While staying with Collins he explored the surrounding country for a place to settle, but did not find anything satisfactory, so he decided to return to the Willamette Valley with his friends. Collins convinced him to look for farmland forty miles down the Sound, where the Indians were still numerous. Van Asselt and Samuel and Jacob Maples agreed to go with him, and on September 12, 1851, they started their journey by canoe to the Duwamish River, then traveling upstream until they reached the junction of the White and Black rivers, where they found land and staked out claims. Van Asselt's claim is now part of Boeing Field. The site now occupied by Seattle was inhabited solely by Indians, and there were no settlers within the boundaries of what is now King County.

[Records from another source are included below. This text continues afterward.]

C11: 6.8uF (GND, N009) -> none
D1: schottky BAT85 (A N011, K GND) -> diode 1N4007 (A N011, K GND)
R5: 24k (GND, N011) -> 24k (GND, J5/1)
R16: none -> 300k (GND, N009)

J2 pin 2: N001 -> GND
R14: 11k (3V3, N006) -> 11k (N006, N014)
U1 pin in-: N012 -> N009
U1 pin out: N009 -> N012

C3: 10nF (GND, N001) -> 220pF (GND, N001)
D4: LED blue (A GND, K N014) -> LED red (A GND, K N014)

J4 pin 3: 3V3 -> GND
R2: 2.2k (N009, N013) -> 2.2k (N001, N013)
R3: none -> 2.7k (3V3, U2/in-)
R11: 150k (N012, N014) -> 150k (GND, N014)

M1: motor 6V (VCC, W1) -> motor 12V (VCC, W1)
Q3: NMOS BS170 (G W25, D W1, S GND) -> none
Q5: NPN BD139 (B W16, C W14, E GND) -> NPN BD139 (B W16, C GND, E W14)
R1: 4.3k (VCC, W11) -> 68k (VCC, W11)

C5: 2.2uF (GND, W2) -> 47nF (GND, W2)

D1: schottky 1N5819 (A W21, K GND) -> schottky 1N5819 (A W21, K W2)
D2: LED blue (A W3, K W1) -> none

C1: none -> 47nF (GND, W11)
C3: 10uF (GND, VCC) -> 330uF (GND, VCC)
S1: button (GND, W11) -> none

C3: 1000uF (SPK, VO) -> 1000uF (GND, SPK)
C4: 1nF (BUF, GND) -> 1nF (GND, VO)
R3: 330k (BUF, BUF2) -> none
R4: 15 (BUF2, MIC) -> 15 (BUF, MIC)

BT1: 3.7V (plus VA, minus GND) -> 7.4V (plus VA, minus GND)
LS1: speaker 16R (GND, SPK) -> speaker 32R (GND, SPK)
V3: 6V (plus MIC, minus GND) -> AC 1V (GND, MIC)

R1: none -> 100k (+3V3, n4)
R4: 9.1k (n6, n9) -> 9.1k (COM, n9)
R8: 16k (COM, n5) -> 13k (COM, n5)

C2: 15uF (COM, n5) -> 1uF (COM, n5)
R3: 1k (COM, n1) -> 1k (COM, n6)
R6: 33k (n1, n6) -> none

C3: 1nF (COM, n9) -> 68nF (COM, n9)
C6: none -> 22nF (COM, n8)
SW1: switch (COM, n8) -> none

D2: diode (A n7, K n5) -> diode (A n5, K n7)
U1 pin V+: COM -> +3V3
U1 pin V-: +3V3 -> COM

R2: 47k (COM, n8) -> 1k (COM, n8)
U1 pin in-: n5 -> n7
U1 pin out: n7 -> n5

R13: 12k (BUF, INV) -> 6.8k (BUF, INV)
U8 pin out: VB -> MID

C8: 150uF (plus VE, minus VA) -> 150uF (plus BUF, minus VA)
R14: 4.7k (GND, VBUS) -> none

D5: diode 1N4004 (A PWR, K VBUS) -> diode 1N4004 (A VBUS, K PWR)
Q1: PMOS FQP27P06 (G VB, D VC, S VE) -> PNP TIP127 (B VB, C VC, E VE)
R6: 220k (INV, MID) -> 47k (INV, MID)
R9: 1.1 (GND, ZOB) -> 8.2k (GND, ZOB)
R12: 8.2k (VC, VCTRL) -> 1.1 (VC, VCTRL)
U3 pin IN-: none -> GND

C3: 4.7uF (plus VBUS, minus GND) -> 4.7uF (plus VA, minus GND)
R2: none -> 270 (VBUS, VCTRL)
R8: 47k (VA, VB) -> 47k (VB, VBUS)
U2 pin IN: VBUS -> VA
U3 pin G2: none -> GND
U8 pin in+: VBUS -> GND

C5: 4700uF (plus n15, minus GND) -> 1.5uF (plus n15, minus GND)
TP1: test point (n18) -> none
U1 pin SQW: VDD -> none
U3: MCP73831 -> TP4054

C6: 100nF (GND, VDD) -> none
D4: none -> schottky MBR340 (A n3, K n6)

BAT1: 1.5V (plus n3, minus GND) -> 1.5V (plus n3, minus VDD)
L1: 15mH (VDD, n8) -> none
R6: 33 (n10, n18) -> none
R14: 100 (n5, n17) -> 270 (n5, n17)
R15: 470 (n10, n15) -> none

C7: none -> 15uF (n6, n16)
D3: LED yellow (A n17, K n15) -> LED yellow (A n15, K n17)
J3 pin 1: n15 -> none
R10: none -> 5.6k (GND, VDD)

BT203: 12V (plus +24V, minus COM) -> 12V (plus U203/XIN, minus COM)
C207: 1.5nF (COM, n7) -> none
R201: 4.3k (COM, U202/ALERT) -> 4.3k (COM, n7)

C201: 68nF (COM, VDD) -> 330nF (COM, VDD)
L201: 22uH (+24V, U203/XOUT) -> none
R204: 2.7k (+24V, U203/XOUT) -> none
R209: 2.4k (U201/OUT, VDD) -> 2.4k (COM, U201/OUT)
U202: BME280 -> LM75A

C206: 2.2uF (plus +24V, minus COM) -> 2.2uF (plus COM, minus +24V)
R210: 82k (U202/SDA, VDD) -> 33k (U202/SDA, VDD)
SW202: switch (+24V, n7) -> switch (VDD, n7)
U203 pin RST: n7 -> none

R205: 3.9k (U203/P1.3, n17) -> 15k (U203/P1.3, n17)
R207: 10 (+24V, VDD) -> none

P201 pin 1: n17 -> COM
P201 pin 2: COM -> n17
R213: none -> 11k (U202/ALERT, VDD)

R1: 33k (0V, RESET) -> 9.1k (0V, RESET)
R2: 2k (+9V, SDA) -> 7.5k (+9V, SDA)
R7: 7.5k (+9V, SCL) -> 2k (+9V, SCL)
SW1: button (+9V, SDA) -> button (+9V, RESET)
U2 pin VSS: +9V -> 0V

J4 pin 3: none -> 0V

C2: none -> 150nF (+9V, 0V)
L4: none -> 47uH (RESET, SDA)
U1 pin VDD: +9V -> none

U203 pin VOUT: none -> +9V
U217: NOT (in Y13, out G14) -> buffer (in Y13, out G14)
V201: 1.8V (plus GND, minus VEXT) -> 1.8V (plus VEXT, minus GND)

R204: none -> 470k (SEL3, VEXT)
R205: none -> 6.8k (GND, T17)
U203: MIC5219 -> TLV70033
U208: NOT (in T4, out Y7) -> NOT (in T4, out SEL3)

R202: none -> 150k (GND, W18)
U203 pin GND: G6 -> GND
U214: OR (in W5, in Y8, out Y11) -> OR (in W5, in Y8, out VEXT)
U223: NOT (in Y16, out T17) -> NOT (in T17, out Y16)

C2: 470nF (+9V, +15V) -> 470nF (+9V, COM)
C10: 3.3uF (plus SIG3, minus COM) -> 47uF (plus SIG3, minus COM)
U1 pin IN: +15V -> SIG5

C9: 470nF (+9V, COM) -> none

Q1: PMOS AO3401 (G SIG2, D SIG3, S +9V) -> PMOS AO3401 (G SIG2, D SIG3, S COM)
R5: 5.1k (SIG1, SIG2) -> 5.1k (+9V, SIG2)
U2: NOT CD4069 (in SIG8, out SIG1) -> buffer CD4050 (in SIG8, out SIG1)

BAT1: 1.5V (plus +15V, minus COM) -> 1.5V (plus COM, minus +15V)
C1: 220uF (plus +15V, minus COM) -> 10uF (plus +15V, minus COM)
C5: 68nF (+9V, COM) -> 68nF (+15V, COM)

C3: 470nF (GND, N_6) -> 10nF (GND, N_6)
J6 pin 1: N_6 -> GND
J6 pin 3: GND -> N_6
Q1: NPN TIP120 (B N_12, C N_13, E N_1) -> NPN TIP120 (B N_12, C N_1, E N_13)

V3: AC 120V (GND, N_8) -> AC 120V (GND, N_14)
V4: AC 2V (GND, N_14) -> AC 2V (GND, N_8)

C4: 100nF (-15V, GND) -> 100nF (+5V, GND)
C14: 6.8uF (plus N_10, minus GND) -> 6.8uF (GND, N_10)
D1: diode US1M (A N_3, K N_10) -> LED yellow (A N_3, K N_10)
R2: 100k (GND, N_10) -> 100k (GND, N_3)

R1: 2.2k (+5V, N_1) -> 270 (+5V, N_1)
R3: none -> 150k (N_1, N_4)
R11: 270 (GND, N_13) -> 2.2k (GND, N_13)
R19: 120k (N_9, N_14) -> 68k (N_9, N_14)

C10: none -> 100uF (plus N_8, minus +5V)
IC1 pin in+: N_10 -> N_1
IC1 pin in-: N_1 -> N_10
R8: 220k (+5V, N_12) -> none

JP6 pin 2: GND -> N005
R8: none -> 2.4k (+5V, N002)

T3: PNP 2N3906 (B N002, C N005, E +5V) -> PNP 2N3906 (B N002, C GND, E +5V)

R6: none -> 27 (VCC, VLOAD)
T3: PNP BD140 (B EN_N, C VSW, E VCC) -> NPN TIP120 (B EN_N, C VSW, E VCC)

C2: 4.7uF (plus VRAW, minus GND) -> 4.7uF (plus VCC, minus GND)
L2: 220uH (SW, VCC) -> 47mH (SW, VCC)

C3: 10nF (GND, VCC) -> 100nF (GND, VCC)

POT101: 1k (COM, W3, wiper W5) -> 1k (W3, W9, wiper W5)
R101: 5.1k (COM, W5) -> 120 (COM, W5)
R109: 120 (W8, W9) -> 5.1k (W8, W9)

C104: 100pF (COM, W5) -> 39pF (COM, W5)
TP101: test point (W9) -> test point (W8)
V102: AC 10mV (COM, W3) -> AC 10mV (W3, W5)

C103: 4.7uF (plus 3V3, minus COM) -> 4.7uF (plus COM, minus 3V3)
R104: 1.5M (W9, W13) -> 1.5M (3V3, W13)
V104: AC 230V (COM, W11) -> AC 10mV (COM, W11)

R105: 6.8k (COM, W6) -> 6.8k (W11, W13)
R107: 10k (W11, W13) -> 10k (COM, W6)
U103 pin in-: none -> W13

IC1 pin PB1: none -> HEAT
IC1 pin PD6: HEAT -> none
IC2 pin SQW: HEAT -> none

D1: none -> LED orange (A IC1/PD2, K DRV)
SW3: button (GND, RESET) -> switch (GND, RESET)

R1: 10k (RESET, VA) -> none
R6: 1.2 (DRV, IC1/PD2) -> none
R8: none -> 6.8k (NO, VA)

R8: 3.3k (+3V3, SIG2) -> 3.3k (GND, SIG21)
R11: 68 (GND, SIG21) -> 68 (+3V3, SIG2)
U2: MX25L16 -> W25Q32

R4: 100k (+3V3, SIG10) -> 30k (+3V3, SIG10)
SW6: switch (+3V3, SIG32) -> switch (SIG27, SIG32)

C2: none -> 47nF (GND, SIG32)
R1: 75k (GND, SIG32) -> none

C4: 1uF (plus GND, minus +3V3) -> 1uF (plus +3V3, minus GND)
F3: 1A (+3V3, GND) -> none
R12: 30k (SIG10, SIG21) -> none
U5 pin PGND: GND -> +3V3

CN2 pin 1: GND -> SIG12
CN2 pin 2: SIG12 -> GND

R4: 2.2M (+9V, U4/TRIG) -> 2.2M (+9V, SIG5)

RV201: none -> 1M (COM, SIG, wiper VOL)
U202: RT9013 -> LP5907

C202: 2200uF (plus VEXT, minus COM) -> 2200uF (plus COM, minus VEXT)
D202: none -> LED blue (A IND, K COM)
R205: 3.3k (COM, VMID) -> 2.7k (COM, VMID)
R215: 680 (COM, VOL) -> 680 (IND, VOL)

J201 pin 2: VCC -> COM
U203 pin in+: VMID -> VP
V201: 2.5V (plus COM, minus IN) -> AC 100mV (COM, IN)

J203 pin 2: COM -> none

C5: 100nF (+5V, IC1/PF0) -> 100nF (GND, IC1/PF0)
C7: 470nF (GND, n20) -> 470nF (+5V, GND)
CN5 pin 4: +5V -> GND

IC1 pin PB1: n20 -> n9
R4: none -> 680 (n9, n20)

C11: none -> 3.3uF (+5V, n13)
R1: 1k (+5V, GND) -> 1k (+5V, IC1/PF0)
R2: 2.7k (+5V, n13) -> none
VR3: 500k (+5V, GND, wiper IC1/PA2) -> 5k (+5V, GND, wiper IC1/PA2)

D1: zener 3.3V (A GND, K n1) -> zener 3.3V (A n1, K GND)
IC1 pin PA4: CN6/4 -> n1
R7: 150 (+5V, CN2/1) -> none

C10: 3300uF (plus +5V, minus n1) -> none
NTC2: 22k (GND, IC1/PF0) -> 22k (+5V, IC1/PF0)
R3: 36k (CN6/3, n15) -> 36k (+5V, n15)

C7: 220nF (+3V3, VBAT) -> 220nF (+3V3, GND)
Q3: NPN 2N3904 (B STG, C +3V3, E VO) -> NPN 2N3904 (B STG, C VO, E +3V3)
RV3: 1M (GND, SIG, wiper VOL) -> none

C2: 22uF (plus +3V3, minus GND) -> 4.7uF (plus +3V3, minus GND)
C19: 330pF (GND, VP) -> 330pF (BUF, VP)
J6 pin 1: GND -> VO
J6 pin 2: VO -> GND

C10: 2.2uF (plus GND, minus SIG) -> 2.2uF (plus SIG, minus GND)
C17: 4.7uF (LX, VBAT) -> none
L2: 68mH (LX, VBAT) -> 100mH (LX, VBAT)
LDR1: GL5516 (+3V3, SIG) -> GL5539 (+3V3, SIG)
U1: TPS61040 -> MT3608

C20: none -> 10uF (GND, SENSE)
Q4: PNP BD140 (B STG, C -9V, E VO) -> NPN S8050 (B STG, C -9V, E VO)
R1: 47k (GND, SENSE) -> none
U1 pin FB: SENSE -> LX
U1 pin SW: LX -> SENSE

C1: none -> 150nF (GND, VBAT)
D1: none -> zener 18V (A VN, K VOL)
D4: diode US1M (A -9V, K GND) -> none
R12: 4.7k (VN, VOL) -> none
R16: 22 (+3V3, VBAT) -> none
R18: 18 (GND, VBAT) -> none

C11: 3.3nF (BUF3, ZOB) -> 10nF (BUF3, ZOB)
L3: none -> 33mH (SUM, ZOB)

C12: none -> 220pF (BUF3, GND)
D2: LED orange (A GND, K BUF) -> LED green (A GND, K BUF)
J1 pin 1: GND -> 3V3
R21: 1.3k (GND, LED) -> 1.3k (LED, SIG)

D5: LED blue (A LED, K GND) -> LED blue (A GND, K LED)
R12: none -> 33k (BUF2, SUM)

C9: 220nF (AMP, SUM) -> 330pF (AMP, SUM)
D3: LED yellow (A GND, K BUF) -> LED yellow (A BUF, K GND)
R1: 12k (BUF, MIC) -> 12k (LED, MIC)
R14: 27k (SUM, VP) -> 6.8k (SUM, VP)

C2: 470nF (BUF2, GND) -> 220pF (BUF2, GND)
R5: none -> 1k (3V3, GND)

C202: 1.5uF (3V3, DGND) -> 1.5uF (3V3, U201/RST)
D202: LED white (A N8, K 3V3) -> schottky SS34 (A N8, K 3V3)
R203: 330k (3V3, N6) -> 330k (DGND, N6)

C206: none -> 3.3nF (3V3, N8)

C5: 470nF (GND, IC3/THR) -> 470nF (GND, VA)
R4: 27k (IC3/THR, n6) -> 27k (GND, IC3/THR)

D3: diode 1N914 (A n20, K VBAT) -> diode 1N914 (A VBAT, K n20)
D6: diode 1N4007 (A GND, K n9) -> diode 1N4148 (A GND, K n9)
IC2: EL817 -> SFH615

Returning to the Nisqually, Collins sold his claim there, and with a scow purchased at Olympia, Washington the combined party moved their animals and effects to the new claims, where they built log cabins, becoming the first settlers in the Seattle area. They were soon followed by the settlement of the Dennys and Terrys at Alki Point, and later by Mr. Yesler, who erected a sawmill, which provided work for the settlers in logging, as well as in farming. They began supplying squared timber for the San Francisco market.

During the first session of federal court, which was held in Henry Yesler's log cookhouse on Feb. 13, 1854, Van Asselt was granted U.S. citizenship.

The Indians were curious about Van Asselt, as he still used a sling on the arm that was injured. Finding that he still carried lead in his shoulder from the bullet wound, they considered him protected from a shooting death. He was a good hunter and accurate with his shotgun, and the combination of these circumstances made the Indians superstitious about him, so they nicknamed him "Sucway" - devil, and avoided direct confrontation with him, which served him well during the ensuing Indian troubles.

In September, 1855, the Indian war broke out on White River, and after the killing of several settlers, those remaining fled to safety in Seattle. Confrontations continued in the area for two years. Van Asselt joined Company A of the First Regiment, Washington Territory Volunteers, which was formed in Seattle to fight the Indians. When the aggression settled down and Van Asselt returned to his farm in 1857 he found all buildings and fences destroyed. He went to the Willamette Valley to work for several months to earn money in order to rebuild.

In 1860, Van Asselt donated land on which he and his neighbors built a schoolhouse, the first in King County. It has been succeeded by the Van Asselt Elementary School which was built nearby in 1950. A playground is also named after him.

In 1862, he married a neighbor's daughter, Jane Maple, in a ceremony which was attended by the local Indians, who were curious. They paraded through the cabin to see the new bride and groom. The Van Asselts had five children: Mary, Jacob, Harriet Jane, Ellen, and Nettie.

In 1883 Van Asselt moved to Hood River, Oregon, and farmed for six years, then moved to Seattle and established a cabinetmaker's shop. The Henry Van Asselt residence in Seattle was built in 1890. It is no longer standing.